Countering the “level playing field” argument put forward by the petitioners challenging the scheme, the Centre said it can be achieved if all political parties have faith in it. Mehta said a level-playing field can only be there when all parties have similar kinds of trust and faith.

“This is not as if I go and deposit some amount in the bank and someone calls the bank and gets to know Tushar Mehta has deposited it. It cannot be so when confidentiality is the heart of the electoral bonds scheme, and how we maintain secrecy cannot be a public debate,” he added.

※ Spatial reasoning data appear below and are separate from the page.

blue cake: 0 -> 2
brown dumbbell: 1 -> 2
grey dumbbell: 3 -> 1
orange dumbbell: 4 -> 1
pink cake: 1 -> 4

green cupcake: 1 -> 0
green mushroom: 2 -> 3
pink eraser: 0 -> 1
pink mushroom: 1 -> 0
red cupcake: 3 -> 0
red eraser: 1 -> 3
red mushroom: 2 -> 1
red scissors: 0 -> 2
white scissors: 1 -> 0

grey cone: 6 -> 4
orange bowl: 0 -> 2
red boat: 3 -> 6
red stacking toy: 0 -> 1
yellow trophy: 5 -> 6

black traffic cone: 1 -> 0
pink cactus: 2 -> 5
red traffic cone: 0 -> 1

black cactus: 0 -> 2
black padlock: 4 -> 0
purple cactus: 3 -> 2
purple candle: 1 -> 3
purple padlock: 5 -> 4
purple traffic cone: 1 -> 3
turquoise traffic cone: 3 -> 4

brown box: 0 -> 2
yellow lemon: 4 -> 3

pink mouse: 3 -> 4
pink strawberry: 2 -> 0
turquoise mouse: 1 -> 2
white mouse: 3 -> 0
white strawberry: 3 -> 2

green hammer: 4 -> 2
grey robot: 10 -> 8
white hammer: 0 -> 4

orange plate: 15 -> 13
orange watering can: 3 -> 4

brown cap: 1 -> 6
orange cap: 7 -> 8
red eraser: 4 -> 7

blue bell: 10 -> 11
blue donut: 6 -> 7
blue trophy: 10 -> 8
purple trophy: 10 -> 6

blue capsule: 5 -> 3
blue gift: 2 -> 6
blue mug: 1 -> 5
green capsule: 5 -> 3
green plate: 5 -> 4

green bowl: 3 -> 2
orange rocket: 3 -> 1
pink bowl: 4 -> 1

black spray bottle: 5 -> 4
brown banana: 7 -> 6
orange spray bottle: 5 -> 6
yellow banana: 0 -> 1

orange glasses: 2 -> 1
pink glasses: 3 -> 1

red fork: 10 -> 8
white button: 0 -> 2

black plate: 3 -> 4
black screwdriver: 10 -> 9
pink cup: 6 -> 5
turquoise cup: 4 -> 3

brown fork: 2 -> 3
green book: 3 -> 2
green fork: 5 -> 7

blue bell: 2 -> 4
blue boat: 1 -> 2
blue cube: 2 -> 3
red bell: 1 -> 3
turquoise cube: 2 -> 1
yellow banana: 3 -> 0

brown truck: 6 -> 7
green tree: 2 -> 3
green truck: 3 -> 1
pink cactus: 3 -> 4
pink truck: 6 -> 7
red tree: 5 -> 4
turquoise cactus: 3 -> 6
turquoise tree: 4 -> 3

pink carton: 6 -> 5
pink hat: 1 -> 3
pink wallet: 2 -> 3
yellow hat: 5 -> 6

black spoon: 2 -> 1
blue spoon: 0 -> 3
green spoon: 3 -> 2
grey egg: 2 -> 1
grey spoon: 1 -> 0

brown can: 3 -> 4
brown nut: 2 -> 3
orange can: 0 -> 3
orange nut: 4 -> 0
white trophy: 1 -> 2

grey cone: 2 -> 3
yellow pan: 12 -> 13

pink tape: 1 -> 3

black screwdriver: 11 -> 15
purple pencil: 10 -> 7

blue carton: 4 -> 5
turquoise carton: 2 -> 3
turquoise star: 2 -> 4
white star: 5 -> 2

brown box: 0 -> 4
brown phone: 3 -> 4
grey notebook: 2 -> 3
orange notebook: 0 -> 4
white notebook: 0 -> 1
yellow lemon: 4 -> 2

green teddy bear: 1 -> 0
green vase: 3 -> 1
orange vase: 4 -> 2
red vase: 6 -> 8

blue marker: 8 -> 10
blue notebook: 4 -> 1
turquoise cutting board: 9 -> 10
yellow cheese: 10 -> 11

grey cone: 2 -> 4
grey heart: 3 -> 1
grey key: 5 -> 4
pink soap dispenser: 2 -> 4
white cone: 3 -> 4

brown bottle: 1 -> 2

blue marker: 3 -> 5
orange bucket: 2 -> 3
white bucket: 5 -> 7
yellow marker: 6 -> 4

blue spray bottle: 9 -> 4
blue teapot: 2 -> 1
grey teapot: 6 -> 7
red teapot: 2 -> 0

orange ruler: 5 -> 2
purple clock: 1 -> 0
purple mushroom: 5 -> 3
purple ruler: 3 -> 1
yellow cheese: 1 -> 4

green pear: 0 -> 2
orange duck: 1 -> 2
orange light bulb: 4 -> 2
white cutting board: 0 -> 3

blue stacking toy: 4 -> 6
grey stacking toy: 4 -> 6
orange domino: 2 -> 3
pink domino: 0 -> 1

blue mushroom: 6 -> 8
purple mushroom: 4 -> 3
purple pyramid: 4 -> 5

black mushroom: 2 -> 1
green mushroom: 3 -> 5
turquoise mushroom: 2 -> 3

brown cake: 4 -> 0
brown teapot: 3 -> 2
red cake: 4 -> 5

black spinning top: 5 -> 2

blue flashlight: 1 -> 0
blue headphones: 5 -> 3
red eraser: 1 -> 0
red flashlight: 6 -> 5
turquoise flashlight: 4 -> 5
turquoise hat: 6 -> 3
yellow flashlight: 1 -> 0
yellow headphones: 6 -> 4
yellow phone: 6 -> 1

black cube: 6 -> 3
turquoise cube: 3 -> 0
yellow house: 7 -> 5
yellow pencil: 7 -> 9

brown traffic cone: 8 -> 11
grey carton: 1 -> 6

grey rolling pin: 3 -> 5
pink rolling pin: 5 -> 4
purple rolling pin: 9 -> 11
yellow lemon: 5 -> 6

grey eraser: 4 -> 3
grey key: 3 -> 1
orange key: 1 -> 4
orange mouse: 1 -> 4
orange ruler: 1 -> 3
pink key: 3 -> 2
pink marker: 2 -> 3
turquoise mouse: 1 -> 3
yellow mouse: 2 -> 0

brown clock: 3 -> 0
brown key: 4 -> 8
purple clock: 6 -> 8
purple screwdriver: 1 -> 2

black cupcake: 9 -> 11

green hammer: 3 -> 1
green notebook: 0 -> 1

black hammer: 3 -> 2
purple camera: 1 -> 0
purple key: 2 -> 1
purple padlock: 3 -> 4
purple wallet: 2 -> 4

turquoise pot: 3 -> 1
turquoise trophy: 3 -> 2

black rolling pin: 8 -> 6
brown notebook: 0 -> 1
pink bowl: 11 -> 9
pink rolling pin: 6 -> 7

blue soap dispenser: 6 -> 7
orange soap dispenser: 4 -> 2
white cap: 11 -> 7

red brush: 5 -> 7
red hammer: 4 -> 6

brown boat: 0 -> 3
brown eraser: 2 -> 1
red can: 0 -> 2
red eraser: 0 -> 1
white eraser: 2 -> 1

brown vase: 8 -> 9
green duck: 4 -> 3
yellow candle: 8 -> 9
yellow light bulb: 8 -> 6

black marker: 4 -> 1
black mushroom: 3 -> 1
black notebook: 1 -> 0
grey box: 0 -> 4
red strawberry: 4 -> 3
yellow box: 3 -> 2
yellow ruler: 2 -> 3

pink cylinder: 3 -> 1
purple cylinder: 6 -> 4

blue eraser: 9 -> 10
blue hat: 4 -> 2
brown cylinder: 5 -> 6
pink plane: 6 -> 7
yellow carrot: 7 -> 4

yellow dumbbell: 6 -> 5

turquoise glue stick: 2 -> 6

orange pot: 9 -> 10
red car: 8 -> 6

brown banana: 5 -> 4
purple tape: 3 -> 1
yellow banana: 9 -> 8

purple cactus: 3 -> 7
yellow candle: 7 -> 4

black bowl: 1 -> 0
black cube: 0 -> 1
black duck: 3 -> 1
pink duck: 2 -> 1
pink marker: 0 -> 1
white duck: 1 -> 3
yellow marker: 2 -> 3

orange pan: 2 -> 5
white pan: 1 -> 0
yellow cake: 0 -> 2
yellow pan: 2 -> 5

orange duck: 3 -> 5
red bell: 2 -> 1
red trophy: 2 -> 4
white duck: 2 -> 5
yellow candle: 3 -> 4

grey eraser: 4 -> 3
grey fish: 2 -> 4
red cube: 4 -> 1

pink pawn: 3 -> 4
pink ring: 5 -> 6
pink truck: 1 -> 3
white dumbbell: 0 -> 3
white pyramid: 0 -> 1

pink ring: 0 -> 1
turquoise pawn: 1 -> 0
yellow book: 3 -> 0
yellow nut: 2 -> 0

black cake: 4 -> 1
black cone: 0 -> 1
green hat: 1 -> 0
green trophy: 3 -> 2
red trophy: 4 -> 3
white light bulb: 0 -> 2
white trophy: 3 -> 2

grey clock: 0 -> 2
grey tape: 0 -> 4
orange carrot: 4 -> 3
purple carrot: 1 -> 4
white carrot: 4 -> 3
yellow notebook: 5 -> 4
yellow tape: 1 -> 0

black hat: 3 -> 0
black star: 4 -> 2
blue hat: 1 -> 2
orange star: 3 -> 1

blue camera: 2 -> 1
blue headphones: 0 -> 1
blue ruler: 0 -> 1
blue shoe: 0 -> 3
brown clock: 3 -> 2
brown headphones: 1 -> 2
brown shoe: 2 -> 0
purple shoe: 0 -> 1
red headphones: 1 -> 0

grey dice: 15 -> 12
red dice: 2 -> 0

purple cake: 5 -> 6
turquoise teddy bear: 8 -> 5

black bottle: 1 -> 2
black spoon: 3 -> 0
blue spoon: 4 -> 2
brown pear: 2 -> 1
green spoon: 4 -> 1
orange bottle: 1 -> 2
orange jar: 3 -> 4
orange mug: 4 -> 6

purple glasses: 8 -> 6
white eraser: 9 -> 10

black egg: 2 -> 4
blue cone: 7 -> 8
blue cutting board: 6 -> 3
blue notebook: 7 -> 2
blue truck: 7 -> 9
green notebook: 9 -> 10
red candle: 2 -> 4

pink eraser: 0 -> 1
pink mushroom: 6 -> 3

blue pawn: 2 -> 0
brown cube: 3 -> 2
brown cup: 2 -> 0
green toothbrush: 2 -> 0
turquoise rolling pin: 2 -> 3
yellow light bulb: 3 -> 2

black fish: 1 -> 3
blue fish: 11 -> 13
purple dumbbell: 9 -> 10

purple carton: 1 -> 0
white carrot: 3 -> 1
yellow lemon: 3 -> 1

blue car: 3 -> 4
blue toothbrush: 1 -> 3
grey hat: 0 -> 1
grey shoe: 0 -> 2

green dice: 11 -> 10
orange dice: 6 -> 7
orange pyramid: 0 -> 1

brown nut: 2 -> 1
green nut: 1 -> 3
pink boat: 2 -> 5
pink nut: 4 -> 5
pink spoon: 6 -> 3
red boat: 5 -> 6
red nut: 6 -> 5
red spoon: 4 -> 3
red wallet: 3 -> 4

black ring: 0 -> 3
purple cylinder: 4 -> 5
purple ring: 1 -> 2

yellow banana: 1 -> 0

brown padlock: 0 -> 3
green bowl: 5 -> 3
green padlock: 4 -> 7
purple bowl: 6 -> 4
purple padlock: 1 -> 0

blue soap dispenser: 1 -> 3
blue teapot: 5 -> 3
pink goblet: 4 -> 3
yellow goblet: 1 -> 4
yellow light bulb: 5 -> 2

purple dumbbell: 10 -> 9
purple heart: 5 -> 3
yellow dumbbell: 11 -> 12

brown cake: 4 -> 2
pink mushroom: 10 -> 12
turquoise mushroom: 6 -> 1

Mehta also told the court that electoral bonds enhance the process of free and fair elections. He said the scheme shifts donations from cash to banking channels. “The ruling party is not getting the maximum amount because of the scheme. Even otherwise, the ruling party will get the maximum donations. The Biju Janata Dal (BJD) is the ruling party in one state (Odisha), and that is why they have the maximum from that state. It cannot be said there is no level-playing field because of this scheme,” he argued.

What are the observations of the SC bench so far?

During the course of the hearing, CJI Chandrachud observed that the electoral bonds scheme is “selectively anonymous”. “The problem with the scheme is that it provides selective anonymity, and not general… it is not qua the SBI or law enforcement agencies… a large donor will never buy the electoral bonds to grant it to the political parties,” he said.

The CJI further observed that the scheme does not provide a level-playing field, creating an “informational hole”. “The problem… is if it does not provide a level-playing field or leads to opacity. Maybe, the earlier scheme did not help curb that much black money but there was disclosure to whom the donations were being made. Now, in an attempt to have more black money into the official channel, there is an informational hole and the objective is laudable but we have to look at the means,” he said.

He also observed that the electoral bonds scheme should not become a legitimisation of kickbacks, and quid pro quo between the power centres and people who are benefactors of it.

“You can design another system that doesn’t have the flaws of this system; they put a premium on opacity,” he said.